Jeune démocratie se développant sous la menace de son puissant voisin, Taïwan est à la 38e position du classement de Reporters sans frontières sur la liberté de la presse tout en étant aussi l'une des démocraties avec le taux de confiance le moins élevé dans les médias. L'environnement médiatique de Taïwan reflète son univers politique : il questionne les liens avec la Chine et se divise quant à la conception du pays. De ce fait, résulte une société extrêmement polarisée. Mais certains, notamment les plus jeunes, dérogent à la règle.  

Cet article est le premier d'une série de trois, réalisée par la journaliste Alice Hérait, sur le thème "Taïwan : un environnement médiatique vraiment libre ?". 

Si la Chine est dans une campagne médiatique destinée à embellir son image dans le monde entier, Taïwan est définitivement une destination privilégiée. Entre les fausses informations émanant directement du continent et les pressions chinoises sur les patrons de presse taïwanais, Pékin mène une guerre d'information de plus en plus sophistiquée contre l'île de 24 millions d'habitants.
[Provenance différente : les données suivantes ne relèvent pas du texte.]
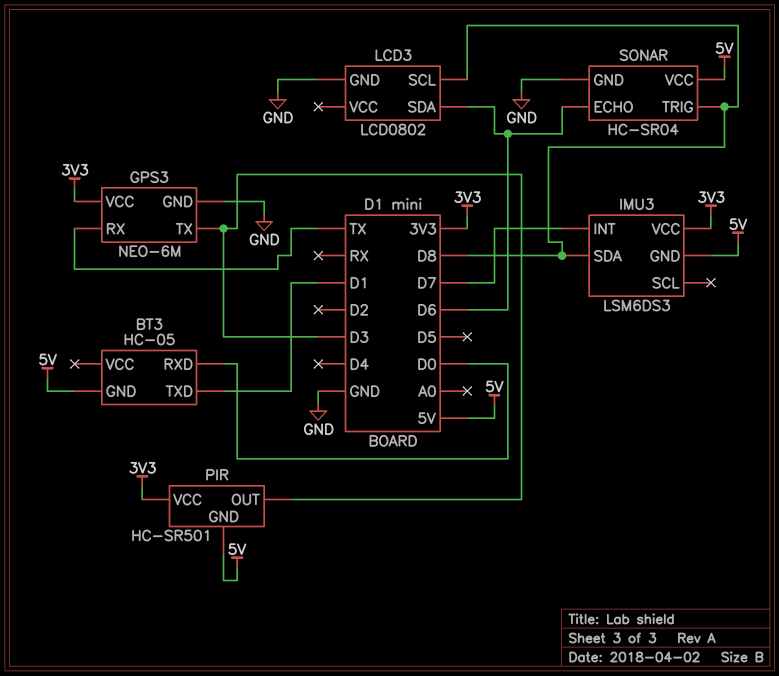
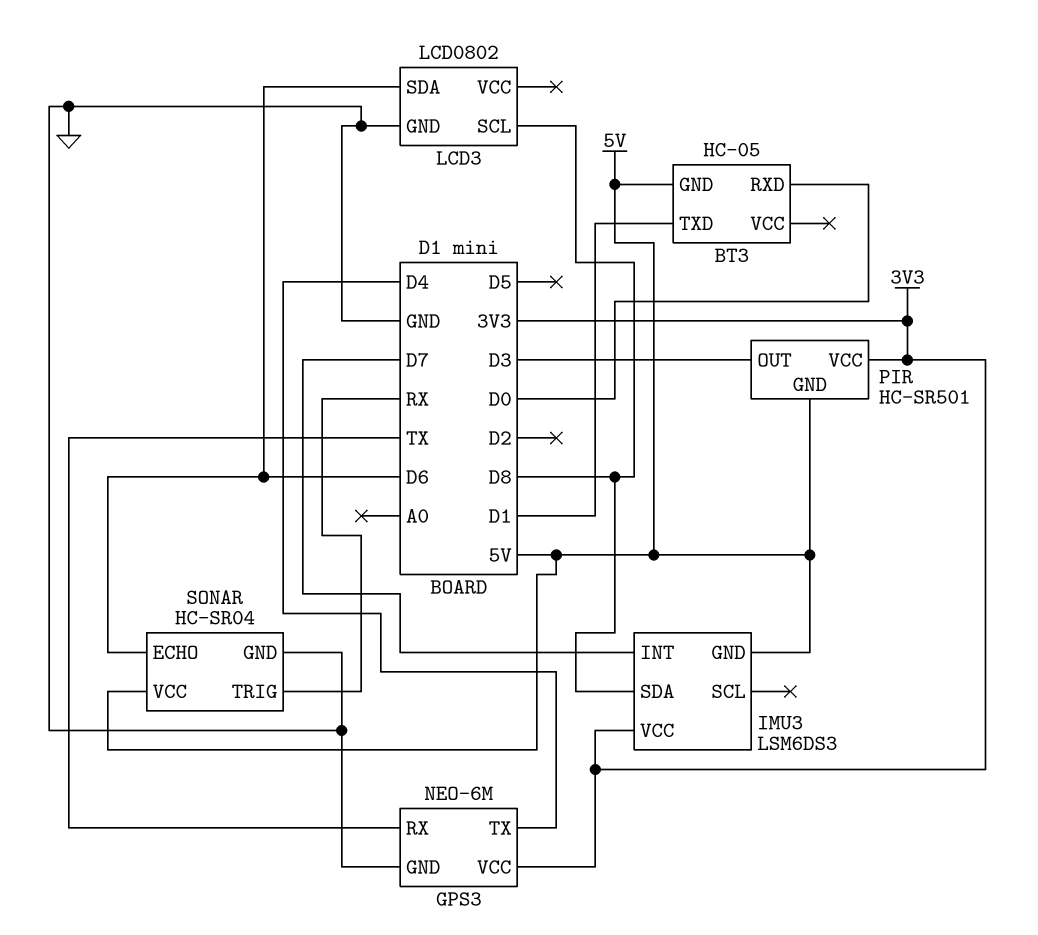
GPS3 pin TX: D3 -> D4
SONAR pin TRIG: D8 -> RX

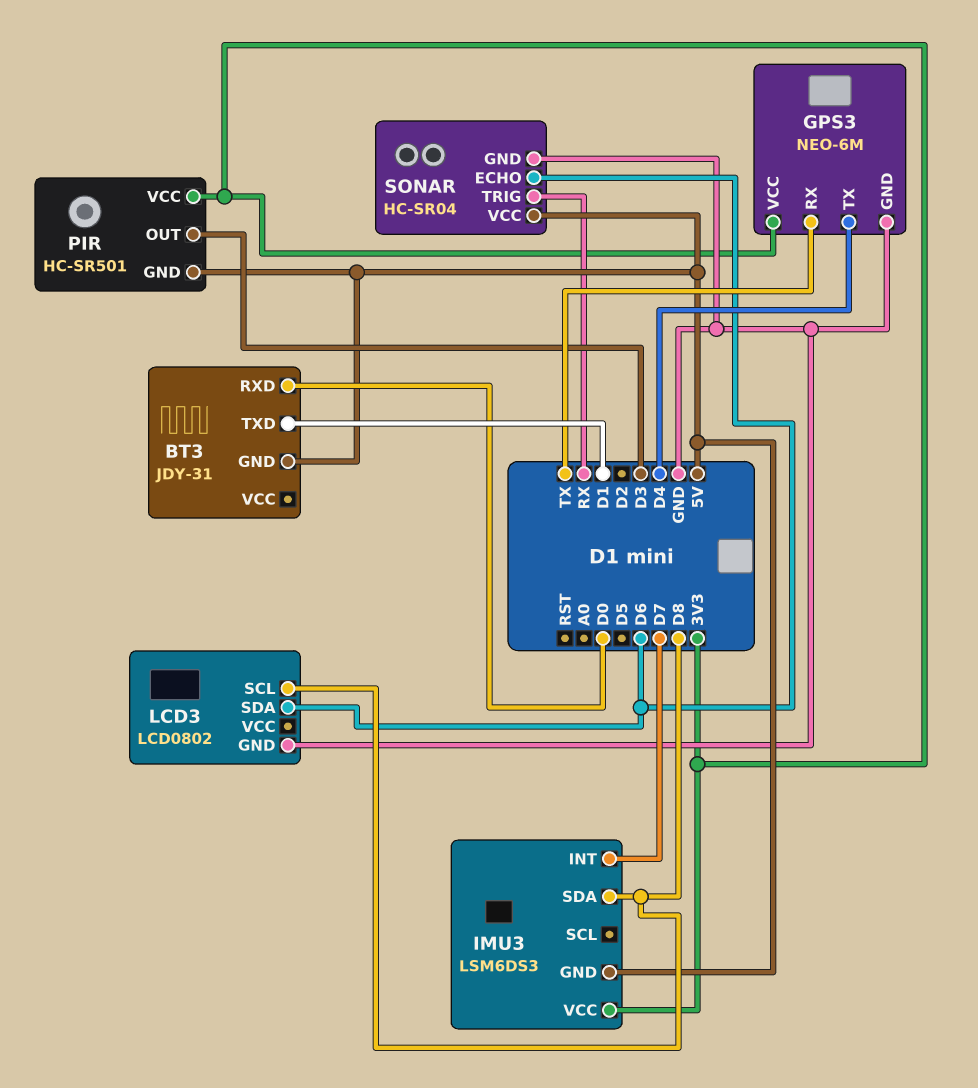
BT3: HC-05 -> JDY-31

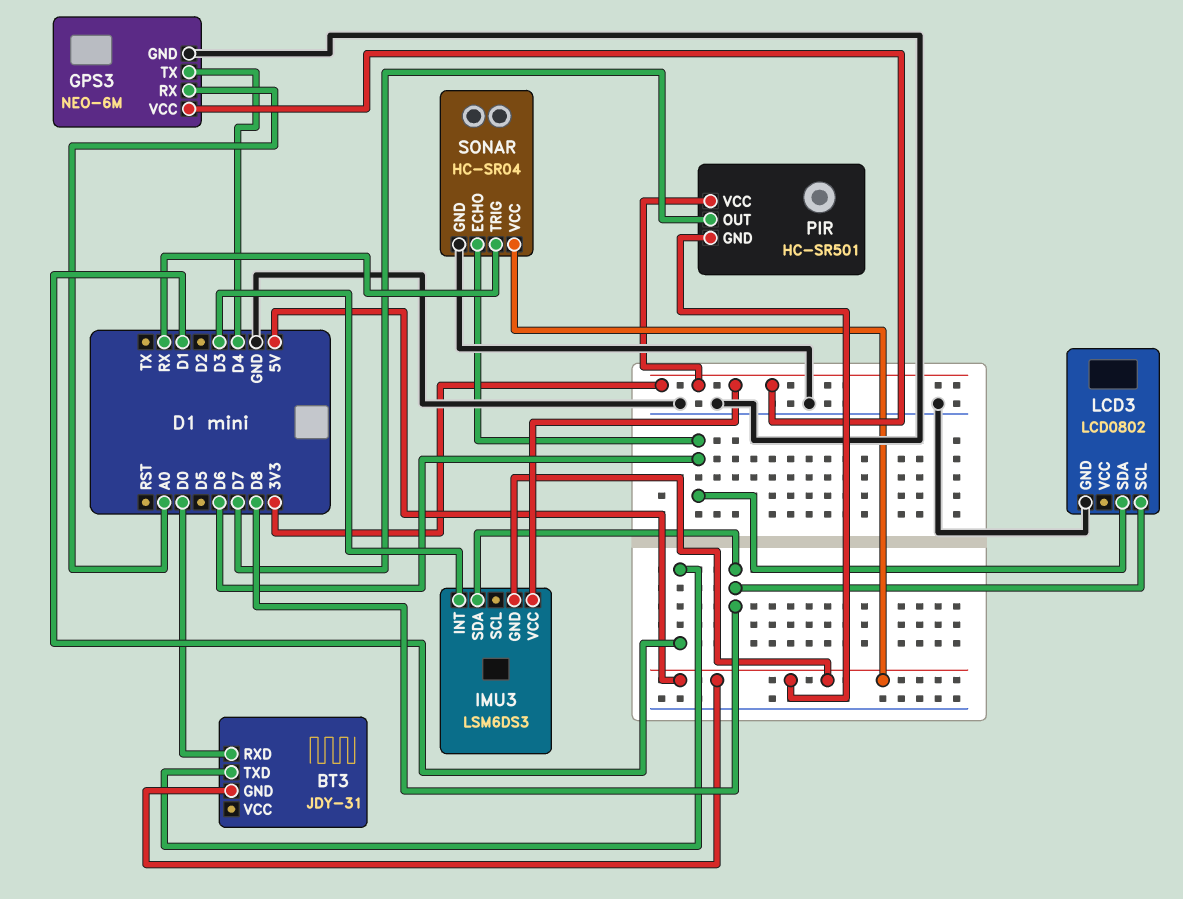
GPS3 pin RX: TX -> A0
IMU3 pin INT: D7 -> D3
PIR pin OUT: D3 -> D7

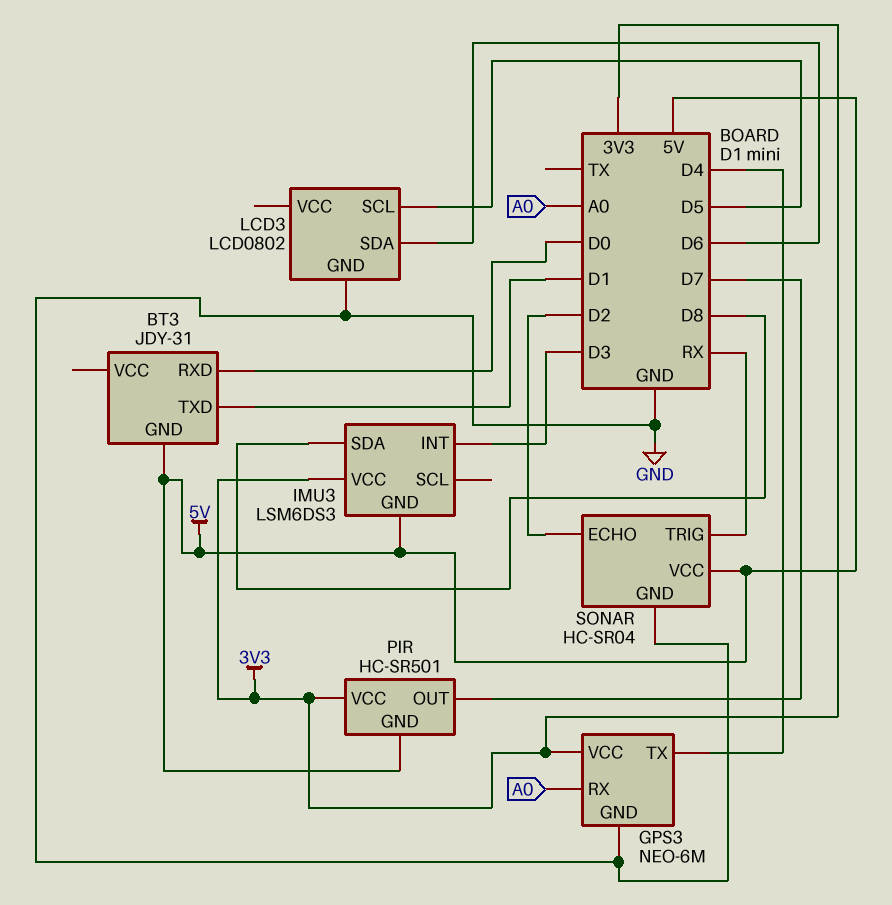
LCD3 pin SCL: D8 -> D5
SONAR pin ECHO: D6 -> D2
Des mécanismes de contrôles existent, mais sur une île revendiquant la liberté d'expression, les points de vue pro-chinois reflètent surtout l'opinion d'une partie de la société taïwanaise. 

Au détour des rues de Taipei, il n'est pas rare de croiser une cantine diffusant le journal des chaînes TVBS ou CTV. Ici, il n'est pas question d'honorer la politique du gouvernement, pro-indépendance, et réélu par une large majorité en 2020. Mais plutôt de témoigner du développement rapide de la Chine voisine, de mettre en avant les candidats de l'opposition soutenant des relations plus fortes avec cette dernière, et de dépeindre un bilan négatif de la présidente Tsai Ing-wen. Nombreux professionnels des médias rapportent que, particulièrement aux moments des élections, ces échoppes seraient payées pour diffuser ces chaînes, qui sous un angle taïwanais, dépeignent une image positive de la Chine. 

Au nom de la démocratie

La Chine tente de s'infiltrer dans toutes les institutions taïwanaises, et les médias ne sont pas épargnés. Avec pour objectif d'annexer l'île de Taïwan, qu'elle considère comme partie inhérente de son territoire, la Chine entend influencer l'opinion publique taïwanaise en y menant une guerre d'information. Bien plus simplement que de s'infiltrer illégalement, le gouvernement chinois utilise les moyens démocratiques de l'île afin d'influencer sa société.  Car pour Xi Jinping, l'objectif est d'unifier Taïwan sans avoir à passer par une guerre.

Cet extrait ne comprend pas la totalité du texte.